Relative permeabilities of supercritical CO2 and brine in carbon sequestration by a two-phase lattice Boltzmann method

In this paper, the migration of supercritical carbon dioxide (\(\hbox {CO}_{2}\)) in realistic sandstone rocks under conditions of saline aquifers, with applications to the carbon geological storage, has been investigated by a two-phase lattice Boltzmann method (LBM). Firstly the digital images of sandstone rocks were reproduced utilizing the X-ray computed microtomography (micro-CT), and high resolutions (up to 2.5 μm) were applied to the pore-scale LBM simulations.
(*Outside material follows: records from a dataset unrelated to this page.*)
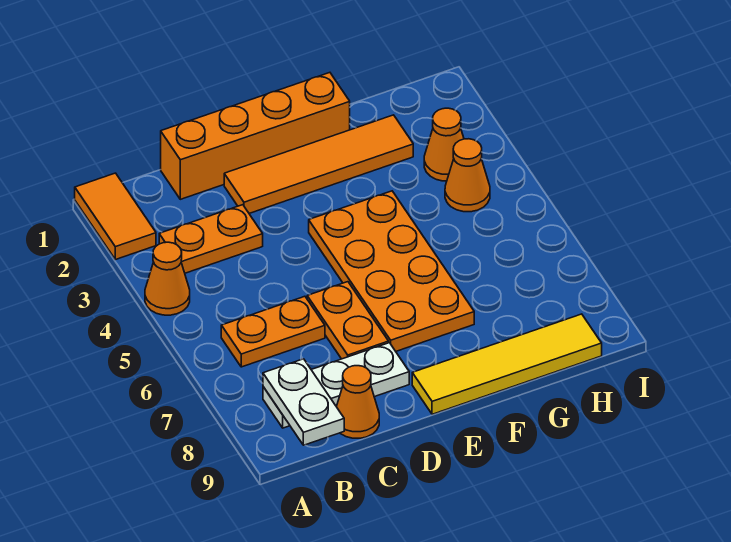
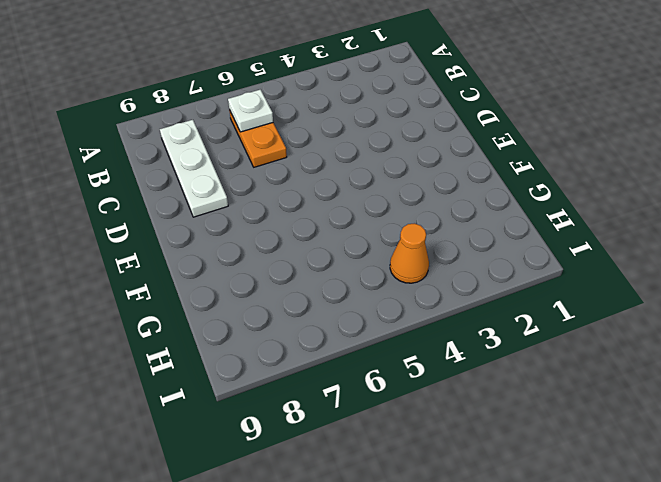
white plate B6 level 2 -> none
none -> orange tile A1:A2 level 1
none -> orange cone A4 level 1
none -> orange plate B3:C3 level 1

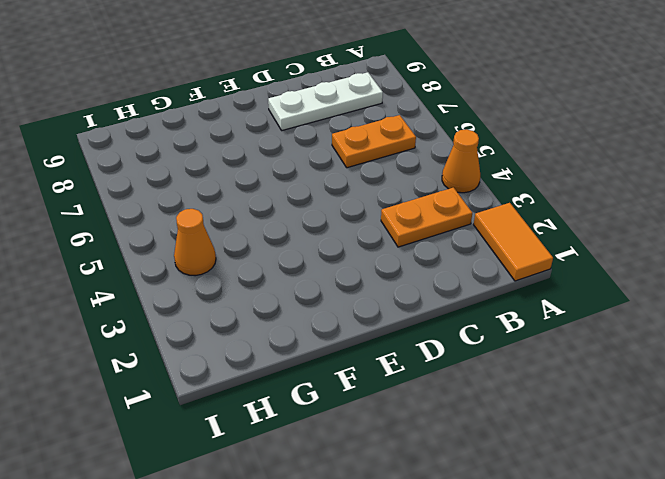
none -> orange brick C1:F1 level 1
none -> orange cone C9 level 1
none -> orange tile D2:G2 level 1

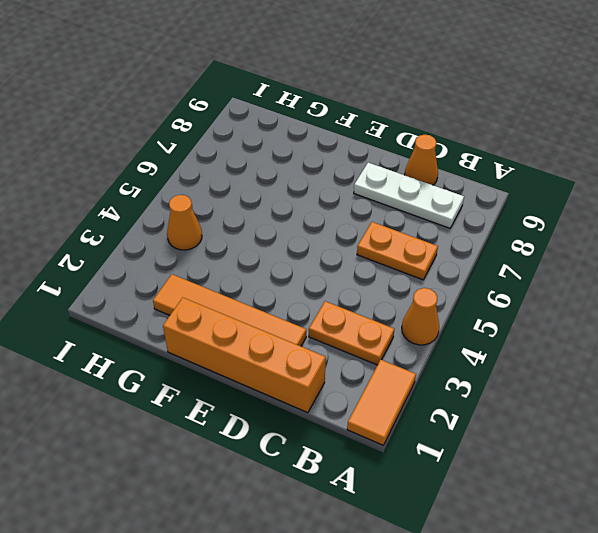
none -> orange plate D6:D7 level 1
none -> orange plate E4:F7 level 1
none -> yellow tile E9:H9 level 1

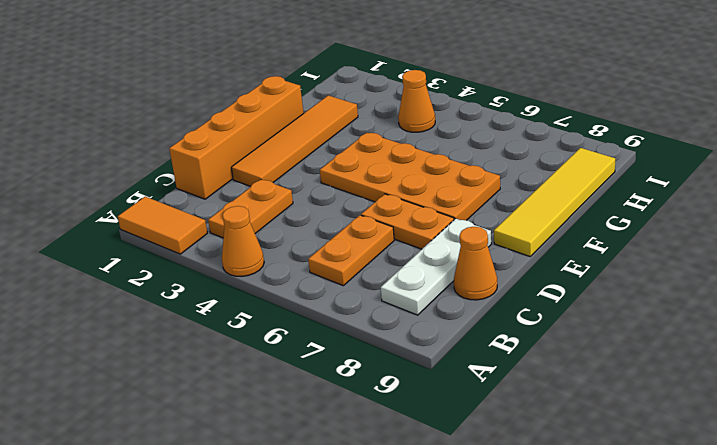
none -> orange cone H3 level 1
none -> white plate B8:B9 level 2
For the sake of numerical stability, the digital images were “cleaned” by closing the dead holes and removing the suspended particles in sandstone rocks. In addition, the effect of chemical reactions occurred in the carbonation process on the permeability was taken into account. For the wetting brine and non-wetting supercritical \(\hbox {CO}_{2}\) flows, they were treated as the immiscible fluids and were driven by pressure gradients in sandstone rocks. Relative permeabilities of brine and supercritical \(\hbox {CO}_{2}\) in sandstone rocks were estimated. Particularly the dynamic saturation was applied to improve the reliability of the calculations of the relative permeabilities. Moreover, the effects of the viscosity ratio of the two immiscible fluids and the resolution of digital images on the relative permeability were systematically investigated.